A Short Walk
I watched the small bird flit about in the winter naked shrub, the ruddy colored bird chirped and fluttered, absorbed in the day. I had a short time to go for
a walk and get back to work. Our winter has brought plenty of fog and rain, an overall dreary condition. Boots on, soon out through the gate and up the muddy road. The fog confined the visibility to one elephant length.
My thoughts as I stroll, feet squishing in the damp, soft road, rain pattering down on my hat and hood, stray to a morning in Manas and walking up on an elephant in the morning mist. Now there was no chance of such meeting
as the nearest wild elephant is 12,000 miles distant. Instead, I stop to watch an English sparrow working at an early nest in a leaf bare wild rose bush. Hard to imagine what the sparrow’s ancestors went through to nest aboard a sailing vessel during colonization
and then procreate to the point of eco-niche domination. Our home is more than five hundred miles from the coast, yet here are English sparrows, more native to London than Montana. I hope the glossy black-eyed bird enjoyed the weather and I wondered if English
sparrow’s become homesick during periods of fog. I ambled on.

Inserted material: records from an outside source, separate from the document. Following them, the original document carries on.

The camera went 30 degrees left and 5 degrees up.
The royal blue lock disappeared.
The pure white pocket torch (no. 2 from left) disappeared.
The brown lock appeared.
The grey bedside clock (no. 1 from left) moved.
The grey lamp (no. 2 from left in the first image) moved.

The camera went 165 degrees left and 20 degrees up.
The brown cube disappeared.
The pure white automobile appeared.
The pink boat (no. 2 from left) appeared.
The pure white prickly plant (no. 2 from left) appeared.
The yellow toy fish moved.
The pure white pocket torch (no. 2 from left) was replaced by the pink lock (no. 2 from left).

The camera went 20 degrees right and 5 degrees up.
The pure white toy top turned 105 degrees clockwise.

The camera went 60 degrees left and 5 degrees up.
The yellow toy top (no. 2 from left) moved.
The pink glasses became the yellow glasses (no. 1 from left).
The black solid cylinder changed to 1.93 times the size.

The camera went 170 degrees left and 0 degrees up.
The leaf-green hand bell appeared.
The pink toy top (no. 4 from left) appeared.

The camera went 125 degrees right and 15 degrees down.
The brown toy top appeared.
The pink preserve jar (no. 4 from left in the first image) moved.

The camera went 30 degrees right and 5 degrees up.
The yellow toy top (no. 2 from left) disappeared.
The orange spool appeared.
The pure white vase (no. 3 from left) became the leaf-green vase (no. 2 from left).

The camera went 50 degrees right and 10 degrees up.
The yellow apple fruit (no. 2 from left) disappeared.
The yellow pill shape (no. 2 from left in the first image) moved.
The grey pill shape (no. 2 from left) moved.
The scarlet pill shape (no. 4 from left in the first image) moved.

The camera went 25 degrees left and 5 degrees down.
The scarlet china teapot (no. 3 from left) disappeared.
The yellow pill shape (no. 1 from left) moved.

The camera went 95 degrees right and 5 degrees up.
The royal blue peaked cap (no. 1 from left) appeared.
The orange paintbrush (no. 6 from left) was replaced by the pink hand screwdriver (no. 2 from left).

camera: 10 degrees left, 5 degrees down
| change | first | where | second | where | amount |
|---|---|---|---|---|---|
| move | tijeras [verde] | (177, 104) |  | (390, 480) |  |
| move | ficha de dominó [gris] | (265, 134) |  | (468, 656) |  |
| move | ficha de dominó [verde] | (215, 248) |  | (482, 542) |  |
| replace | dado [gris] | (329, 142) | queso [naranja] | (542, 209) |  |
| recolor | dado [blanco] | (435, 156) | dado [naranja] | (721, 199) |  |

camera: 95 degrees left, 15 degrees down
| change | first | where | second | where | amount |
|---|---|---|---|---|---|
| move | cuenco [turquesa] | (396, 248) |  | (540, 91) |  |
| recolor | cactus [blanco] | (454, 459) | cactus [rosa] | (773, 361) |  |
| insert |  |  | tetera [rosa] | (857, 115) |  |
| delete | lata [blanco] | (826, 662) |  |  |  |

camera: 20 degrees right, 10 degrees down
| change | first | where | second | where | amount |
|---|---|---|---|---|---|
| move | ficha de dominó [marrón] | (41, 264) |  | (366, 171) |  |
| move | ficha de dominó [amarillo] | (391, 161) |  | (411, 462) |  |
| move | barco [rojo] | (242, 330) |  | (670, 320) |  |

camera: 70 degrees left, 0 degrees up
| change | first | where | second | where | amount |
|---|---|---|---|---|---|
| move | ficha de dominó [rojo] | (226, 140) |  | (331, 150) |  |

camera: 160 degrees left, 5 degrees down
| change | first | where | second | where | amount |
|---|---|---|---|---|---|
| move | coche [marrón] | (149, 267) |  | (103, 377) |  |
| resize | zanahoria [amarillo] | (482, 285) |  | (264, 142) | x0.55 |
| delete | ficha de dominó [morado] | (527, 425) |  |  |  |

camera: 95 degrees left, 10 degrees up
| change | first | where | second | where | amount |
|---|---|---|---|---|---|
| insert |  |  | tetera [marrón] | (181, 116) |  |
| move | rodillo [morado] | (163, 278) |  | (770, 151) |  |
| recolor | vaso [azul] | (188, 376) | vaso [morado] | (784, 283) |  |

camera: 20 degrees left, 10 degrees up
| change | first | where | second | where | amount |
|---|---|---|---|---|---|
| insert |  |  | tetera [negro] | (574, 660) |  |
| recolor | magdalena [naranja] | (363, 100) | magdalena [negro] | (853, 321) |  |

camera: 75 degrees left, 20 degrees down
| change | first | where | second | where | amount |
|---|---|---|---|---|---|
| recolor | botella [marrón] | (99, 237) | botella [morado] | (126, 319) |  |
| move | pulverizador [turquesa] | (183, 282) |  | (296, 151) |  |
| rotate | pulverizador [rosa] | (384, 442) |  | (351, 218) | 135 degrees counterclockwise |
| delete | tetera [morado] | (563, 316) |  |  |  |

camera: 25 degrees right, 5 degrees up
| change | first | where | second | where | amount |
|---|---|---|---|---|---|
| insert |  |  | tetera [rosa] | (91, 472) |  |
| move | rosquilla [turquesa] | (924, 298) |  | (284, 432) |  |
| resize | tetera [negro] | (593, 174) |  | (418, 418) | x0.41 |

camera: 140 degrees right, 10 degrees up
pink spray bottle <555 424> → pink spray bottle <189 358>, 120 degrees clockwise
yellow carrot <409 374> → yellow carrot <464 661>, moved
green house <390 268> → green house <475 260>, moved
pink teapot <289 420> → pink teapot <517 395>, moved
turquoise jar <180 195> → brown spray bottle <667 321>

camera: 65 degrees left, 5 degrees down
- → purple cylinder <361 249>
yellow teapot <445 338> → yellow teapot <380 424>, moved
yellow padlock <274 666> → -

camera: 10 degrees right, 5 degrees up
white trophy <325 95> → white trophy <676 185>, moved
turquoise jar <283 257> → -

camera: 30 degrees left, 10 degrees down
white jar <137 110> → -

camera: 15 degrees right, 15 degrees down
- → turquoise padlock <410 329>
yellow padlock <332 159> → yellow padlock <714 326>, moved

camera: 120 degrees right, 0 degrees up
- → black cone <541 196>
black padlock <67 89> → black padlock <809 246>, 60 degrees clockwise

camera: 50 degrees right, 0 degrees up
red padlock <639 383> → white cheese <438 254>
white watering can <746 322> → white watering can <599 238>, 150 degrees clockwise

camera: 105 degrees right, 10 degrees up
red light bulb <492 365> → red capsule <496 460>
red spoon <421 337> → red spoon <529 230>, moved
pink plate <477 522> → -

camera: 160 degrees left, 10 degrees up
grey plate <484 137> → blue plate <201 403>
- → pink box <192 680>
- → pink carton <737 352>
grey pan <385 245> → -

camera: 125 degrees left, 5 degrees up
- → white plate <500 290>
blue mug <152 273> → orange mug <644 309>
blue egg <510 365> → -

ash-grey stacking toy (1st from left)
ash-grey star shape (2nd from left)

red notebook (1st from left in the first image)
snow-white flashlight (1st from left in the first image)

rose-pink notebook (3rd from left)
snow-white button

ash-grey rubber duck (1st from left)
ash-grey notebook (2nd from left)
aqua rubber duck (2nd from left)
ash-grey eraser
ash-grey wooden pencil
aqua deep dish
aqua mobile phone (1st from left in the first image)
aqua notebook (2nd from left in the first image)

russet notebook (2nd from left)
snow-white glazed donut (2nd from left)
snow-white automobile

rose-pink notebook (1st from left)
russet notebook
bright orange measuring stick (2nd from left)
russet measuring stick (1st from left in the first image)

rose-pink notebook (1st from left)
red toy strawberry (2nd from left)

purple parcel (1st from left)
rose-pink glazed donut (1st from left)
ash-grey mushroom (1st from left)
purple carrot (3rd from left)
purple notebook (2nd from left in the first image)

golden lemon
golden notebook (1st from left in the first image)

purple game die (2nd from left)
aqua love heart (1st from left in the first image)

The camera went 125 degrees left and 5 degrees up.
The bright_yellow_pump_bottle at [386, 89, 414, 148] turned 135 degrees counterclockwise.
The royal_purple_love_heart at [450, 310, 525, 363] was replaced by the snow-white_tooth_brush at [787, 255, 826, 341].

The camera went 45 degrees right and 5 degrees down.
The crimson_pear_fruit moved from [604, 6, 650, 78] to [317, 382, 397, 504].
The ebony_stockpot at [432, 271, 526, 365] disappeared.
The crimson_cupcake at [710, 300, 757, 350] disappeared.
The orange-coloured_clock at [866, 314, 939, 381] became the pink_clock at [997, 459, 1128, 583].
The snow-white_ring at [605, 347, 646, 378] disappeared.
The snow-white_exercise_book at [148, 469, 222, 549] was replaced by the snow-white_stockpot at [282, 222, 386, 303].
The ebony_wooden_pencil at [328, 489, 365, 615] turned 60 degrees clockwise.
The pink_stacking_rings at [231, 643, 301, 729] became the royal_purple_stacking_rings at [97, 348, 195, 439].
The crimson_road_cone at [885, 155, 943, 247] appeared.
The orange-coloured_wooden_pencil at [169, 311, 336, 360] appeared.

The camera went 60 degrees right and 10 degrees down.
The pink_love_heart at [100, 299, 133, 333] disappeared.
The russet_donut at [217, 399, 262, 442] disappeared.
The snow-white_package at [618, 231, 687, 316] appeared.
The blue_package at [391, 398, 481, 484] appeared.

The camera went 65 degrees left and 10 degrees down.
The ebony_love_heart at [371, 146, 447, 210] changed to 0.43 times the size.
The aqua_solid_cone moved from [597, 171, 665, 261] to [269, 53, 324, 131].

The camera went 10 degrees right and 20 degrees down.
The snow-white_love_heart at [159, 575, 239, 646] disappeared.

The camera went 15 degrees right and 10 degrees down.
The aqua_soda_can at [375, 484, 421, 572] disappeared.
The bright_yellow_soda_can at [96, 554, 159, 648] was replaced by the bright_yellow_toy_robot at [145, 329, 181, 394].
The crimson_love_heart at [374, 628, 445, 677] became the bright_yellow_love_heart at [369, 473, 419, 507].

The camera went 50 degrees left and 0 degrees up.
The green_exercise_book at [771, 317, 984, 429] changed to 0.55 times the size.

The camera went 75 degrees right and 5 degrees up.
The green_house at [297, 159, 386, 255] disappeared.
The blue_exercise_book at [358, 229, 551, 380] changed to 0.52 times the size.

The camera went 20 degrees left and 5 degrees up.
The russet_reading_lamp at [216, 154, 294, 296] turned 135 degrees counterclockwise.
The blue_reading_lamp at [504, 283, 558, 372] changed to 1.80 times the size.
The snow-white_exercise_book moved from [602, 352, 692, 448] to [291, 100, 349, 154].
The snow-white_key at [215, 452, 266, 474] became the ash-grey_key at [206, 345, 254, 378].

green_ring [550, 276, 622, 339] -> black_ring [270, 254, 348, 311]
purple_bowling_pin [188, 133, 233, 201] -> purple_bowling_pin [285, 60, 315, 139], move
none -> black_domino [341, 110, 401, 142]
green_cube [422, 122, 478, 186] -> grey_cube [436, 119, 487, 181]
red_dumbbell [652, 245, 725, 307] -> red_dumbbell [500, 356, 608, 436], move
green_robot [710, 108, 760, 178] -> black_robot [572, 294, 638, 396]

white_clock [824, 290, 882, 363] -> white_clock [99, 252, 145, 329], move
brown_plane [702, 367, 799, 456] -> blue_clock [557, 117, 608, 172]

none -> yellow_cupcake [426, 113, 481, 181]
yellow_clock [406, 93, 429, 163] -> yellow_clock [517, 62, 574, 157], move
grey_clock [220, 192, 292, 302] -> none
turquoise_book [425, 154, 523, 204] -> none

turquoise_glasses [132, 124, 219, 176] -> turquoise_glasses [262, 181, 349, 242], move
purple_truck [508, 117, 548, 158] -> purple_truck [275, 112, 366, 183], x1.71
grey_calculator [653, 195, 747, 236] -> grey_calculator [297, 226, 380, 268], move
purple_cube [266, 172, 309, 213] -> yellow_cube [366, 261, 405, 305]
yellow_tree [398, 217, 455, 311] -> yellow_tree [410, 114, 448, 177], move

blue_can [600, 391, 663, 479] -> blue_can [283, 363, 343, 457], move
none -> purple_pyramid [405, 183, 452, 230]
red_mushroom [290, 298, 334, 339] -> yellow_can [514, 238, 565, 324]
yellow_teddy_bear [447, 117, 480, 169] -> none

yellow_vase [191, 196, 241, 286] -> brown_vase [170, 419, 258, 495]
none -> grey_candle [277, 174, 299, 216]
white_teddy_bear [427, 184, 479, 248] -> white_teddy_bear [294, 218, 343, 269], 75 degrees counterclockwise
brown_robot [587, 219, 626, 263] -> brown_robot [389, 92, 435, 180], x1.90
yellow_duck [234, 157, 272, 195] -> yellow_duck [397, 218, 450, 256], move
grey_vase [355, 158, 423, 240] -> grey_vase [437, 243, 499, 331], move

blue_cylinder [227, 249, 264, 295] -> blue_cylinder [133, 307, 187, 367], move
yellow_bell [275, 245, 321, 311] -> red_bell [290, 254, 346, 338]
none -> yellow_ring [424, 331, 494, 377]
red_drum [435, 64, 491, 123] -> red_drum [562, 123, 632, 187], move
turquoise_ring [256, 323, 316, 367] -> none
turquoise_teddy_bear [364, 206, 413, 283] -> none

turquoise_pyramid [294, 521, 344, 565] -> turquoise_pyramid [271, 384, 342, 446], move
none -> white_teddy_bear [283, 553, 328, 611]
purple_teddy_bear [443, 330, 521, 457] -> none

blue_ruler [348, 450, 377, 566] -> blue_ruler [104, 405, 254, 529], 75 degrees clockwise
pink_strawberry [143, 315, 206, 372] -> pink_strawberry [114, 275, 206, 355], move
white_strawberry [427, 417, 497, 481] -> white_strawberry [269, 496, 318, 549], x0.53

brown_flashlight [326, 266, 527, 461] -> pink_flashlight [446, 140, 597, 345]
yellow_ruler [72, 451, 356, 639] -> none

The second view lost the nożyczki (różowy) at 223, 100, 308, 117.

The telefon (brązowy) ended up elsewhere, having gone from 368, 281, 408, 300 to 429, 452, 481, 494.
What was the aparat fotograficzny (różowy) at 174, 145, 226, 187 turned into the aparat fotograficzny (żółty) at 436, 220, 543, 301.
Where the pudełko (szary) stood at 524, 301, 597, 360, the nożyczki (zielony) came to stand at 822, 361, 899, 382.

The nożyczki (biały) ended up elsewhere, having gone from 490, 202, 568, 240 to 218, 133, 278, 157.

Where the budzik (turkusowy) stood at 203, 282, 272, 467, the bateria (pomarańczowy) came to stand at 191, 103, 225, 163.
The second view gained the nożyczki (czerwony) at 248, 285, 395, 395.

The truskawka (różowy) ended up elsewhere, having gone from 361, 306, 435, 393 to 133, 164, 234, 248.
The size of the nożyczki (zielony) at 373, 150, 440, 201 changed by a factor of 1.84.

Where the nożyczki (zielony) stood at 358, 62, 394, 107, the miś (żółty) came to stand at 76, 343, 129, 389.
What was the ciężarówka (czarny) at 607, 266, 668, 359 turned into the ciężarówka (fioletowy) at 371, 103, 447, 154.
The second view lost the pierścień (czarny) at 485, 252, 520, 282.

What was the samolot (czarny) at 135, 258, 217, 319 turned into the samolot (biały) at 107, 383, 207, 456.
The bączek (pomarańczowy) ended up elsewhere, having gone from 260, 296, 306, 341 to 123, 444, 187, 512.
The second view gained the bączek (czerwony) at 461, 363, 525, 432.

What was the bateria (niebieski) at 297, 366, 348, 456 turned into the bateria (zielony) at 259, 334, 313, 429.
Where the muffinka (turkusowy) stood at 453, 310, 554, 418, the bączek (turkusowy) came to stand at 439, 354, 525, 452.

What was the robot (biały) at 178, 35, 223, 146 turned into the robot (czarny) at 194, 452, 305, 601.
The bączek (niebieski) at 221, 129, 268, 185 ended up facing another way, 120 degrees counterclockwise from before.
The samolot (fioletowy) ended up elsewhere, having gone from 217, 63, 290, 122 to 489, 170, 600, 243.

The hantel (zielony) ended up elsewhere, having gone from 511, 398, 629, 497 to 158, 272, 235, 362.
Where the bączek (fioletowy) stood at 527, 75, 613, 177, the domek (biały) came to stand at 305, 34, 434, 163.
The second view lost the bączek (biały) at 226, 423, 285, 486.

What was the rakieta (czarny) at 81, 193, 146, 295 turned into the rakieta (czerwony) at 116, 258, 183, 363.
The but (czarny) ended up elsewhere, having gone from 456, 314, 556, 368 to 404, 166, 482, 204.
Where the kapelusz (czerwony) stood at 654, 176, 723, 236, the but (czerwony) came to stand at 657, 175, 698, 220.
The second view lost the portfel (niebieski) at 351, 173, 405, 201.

A neighbor has an old rundown building on their property and as I slogged passed, I heard the pulsing sound of wings. Somewhere, overhead, pigeons flexed muscles, which drove feathered wings on their midwinter outing. Pigeons
found Montana in the same means and time as the English sparrow. How many winged above? I reached the end of the lane and turned back for home. The fog remained thick and the mountains, which are our neighbors, only existed in memory beyond the gloom. Watching
the mud because there was little else to see, I spied a tiny set of footprints, later my animal track guide revealed these were the tracks of a meadow vole. Voles hibernate in winter; they sleep with lower respiratory rate until genetic instinct wakes them
in time for spring. This little creature was awake about two months early. I wake up sometimes at night if I am hungry or too warm, so it would look as if the same for this small meadow creature.
Adventure ended; with great care, I removed my boots before I could soil our nest. I returned to work feeling refreshed from my exciting activity and my chance to share the world with other living
things. Too often, we think of adventure as taking place far from home in some dangerous and exotic locale in pursuit of a lofty goal or ambition. Adventure is all around, more a state of mind, a yearning for the unusual, the different, and a respite from
our daily calendar. My walk in the fog convinced me that nature’s other creatures take breaks as they further their lives. I vow to remember my lesson taught by the winter day. Cheers.